Обогнув носок италийского сапожка, путешественник достигает процветающего Реджио, основанного около 730 года мессенцами под именем Регия и известного римлянам как Региум. Проскользнув Мессинский пролив, возможно, являвшийся Сциллой и Харибдой «Одиссеи», мы попадаем на место, где стоял Лаос, а затем в древнюю Гиелу, римскую Велию, известную истории как Элея, ибо так писал это название Платон, и ее философы остались в памяти как элеаты. Около 510 года сюда прибыл Ксенофан Колофонский и основал здесь элейскую школу.

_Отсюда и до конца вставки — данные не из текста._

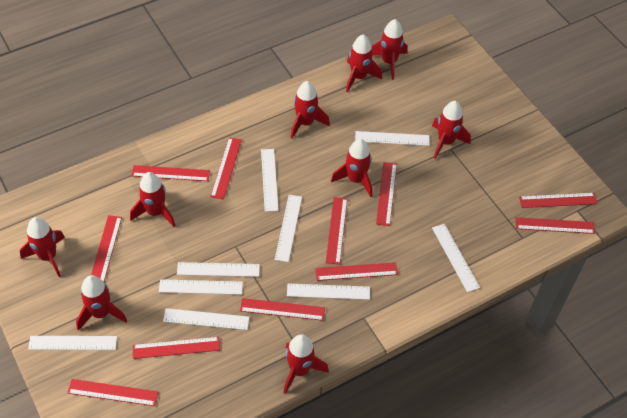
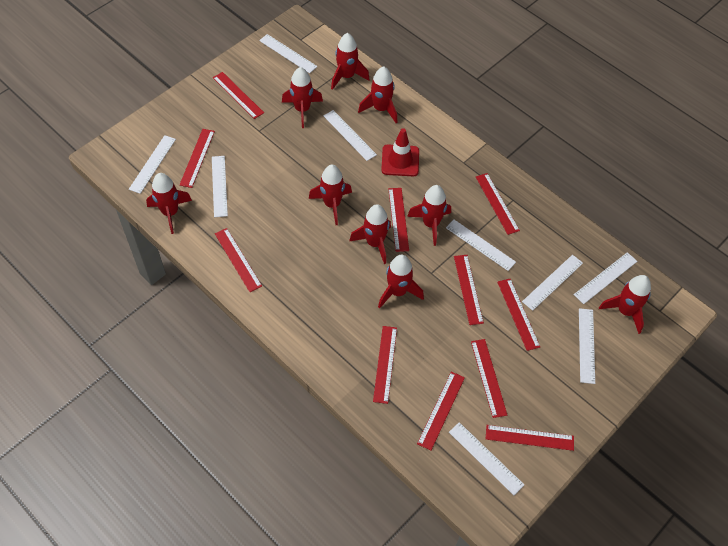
red traffic cone: 0 -> 1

Он был личностью столь же незаурядной, как и его излюбленный враг Пифагор. Человек бесстрашной энергии и дерзкой предприимчивости, по его словам47, он странствовал шестьдесят семь лет «по всей земле Эллады», всюду наживая опыт и врагов. Он писал и декламировал философские поэмы, поносил Гомера за его нечестивую непристойность, высмеивал суеверие, заложил гавань в Элее и из упрямства дожил до ста лет48. Гомер и Гесиод, пел Ксенофан, «приписали богам все то, что считается позором и бесчестьем у людей: воровство, прелюбодейство и обман»49. Но и сам он не был столпом правоверия.

Истины ясно никто не узрел и никто не узнает Из людей о богах...

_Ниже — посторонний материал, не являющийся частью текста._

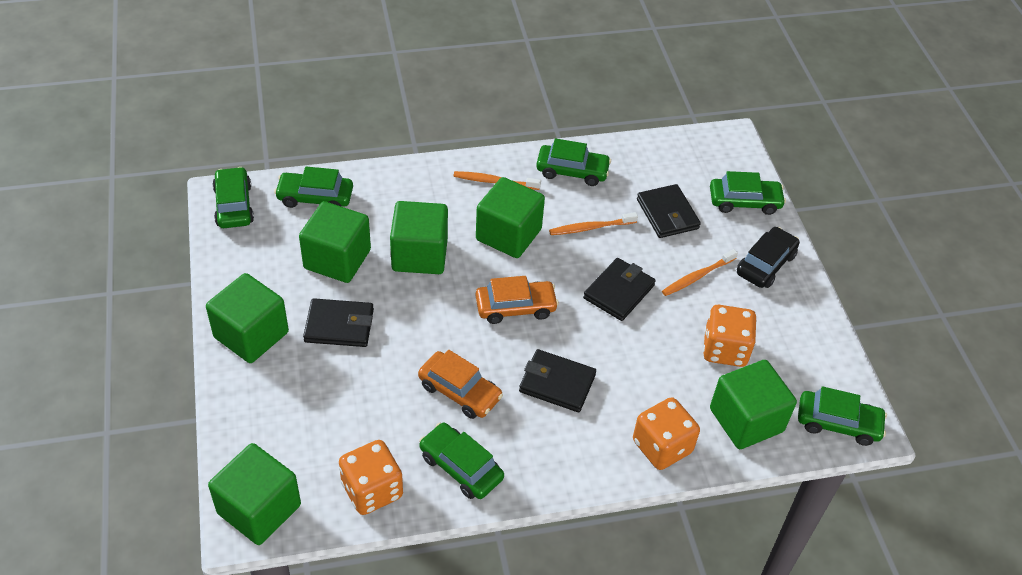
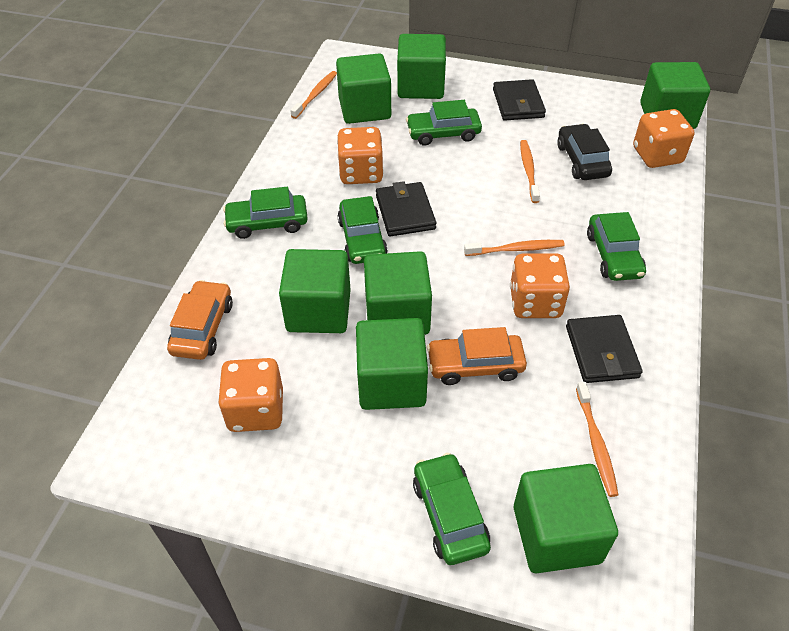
black wallet: 4 -> 3
green car: 6 -> 5
green cube: 6 -> 7
orange dice: 3 -> 4
orange toothbrush: 3 -> 4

Но люди мнят, что боги были рождены,

Их же одежду имеют, и голос, и облик [такой же].

Если бы руки имели быки или львы или <кони,>

Чтоб рисовать руками, творить изваянья, как люди,

Кони б тогда на коней, а быки на быков бы похожих

Образы рисовали богов и тела их ваяли

Точно такими, каков у каждого собственный облик...

Эфиопы — черными и с приплюснутыми носами,

Фракийцы — рыжими и голубоглазыми...

* Греки так любили эту басню, что рассказывали ее также о законах Катаны и Фурий. Эта идея особенно пришлась по вкусу Мишелю де Монтеню и, возможно, не утратила практической ценности и в наши дни.
175

[ Есть] один [только] бог, меж богов и людей величайший,

Не похожий на смертных ни видом, ни мыслью...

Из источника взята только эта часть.